Sun, Feb. 23

Be Fit Fit! Let’s get it right from the beginning of the day!

Magdalena Romanska

Magdalena Romanska

The breakfast is called the most important meal of the day for a reason. What you eat and how much you eat in the early hours sets the tone for the rest of the day. And yes, you should, indeed, eat a breakfast like a king.

First things first: never skip a breakfast. You do not want to “diet” or starve through the day, you want to nurture your body, virtually build the “bricks” which create your body and make it stronger. Which means, you have to fuel your body’s cells appropriately for all the hard work they are doing!

Moreover, if you skip a breakfast, or eat not enough at this time of the day, you will “crash’ later on. Most likely, by reaching for a doughnut during that 3PM meeting at work or/and inhaling a bag of chips in front of the tube in the evening.

When you eat a healthy and voluminous breakfast, your body will not ‘think” it is starving at any point of the day. Therefore, it will not hold on to every and each calorie you get through the day, which results in even more of a fatty tissue stored and even a slower metabolism. In other words, the body will not “think” that the end of the world and some major starvation is near. It will metabolize nutrients you eat at its own pace, much quicker than if the starvation is “imminent”. This will result in you burning more calories through the metabolic process alone, even while watching the TV!

So, what should you eat for a good breakfast?
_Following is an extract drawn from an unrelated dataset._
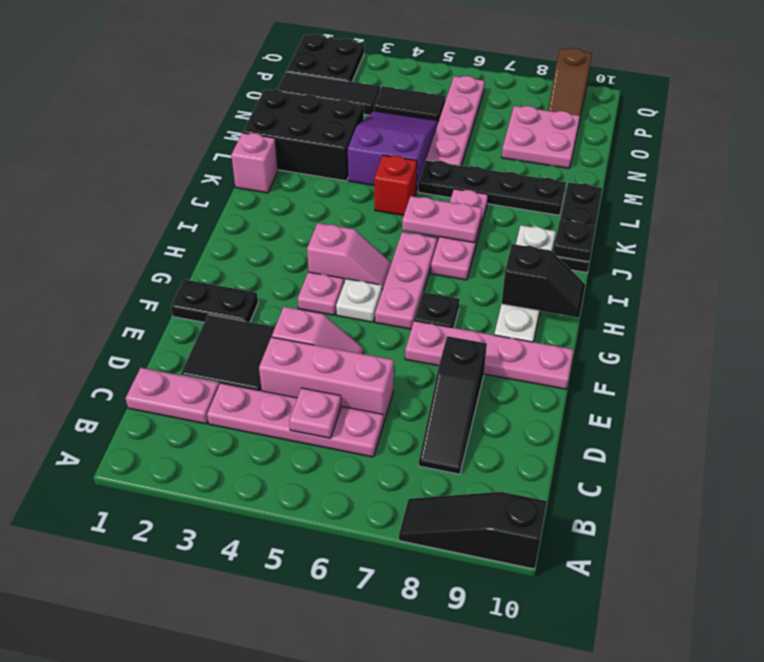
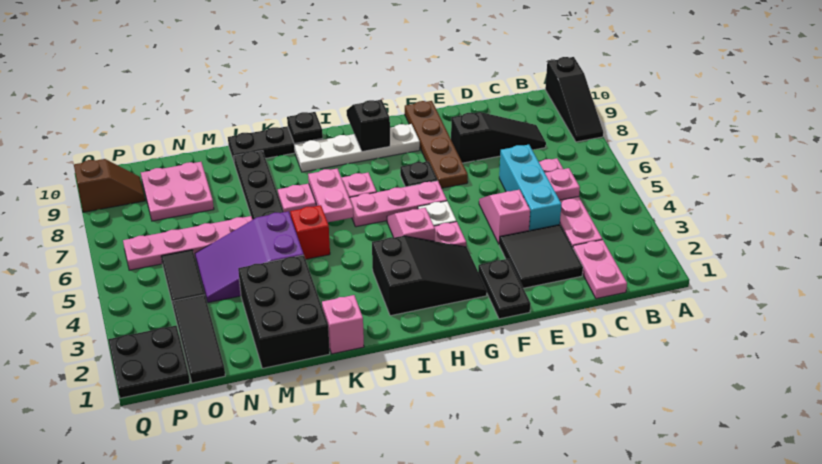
pink brick D4:D6 level 1 -> cyan brick D4:D6 level 1
pink plate F7:F10 level 1 -> brown plate F7:F10 level 1
none -> black slope G2:I3 level 1 top I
Well, the rules are the same as for the rest of the day: eat “clean”. No processed foods, no white breads/muffins, no sugars. With the exception, put a particular attention to eating lots and lots of proteins (to feel satiated through the day and to build the lean muscle mass) and lots of healthy and fibrous carbs, either from veggies or fruits. Eat low-fat, but perhaps steer away from any “0% fat” fares: these are, typically, overloaded with sugar (just to compensate for the lack of taste which a “no-fat” fare would normally suffer from). 1% or 2% Greek yoghurt is the best (Greek because it has more proteins than any other type of yoghurt, which is due to the way the companies produce it). Sprinkle it with some healthy fats (nuts, seeds: but they have to be plain, not roasted, not salted). Add berries, grapes, slices of kiwi or orange on top. If you feel OK about it, add some half scoop of protein powder. And voila, you have a great breakfast!

Another option: Eggs are great, again because they have so much proteins. They are a natural, non-processed source of good stuff for us. So, hard-boiled, sunny side up, scrambled (use milk or unsweetened apple sauce instead of oil), 1-minute eggs… All are great choices. If you scramble them, add kale, spinach, bell peppers… The more colors you get on the plate, the better! Just make sure not to have any bacon or ham – they are full of chemicals and fats, even if the label says “natural”.

Otherwise, you might want to have some steel-cut oats (the digestive system works harder to digest the steel-cuts, if you compare with how easy it is for it to digest the round oats). Forget commercial oats, go to the bulk section and start from there. Also, cottage cheese, anyone? It is another great source of proteins and calcium. You can also add your protein powder into it, if you wish, it mixes well.

Have fun, stay Fit-Fit and full in a clean way and keep me posted how you are doing!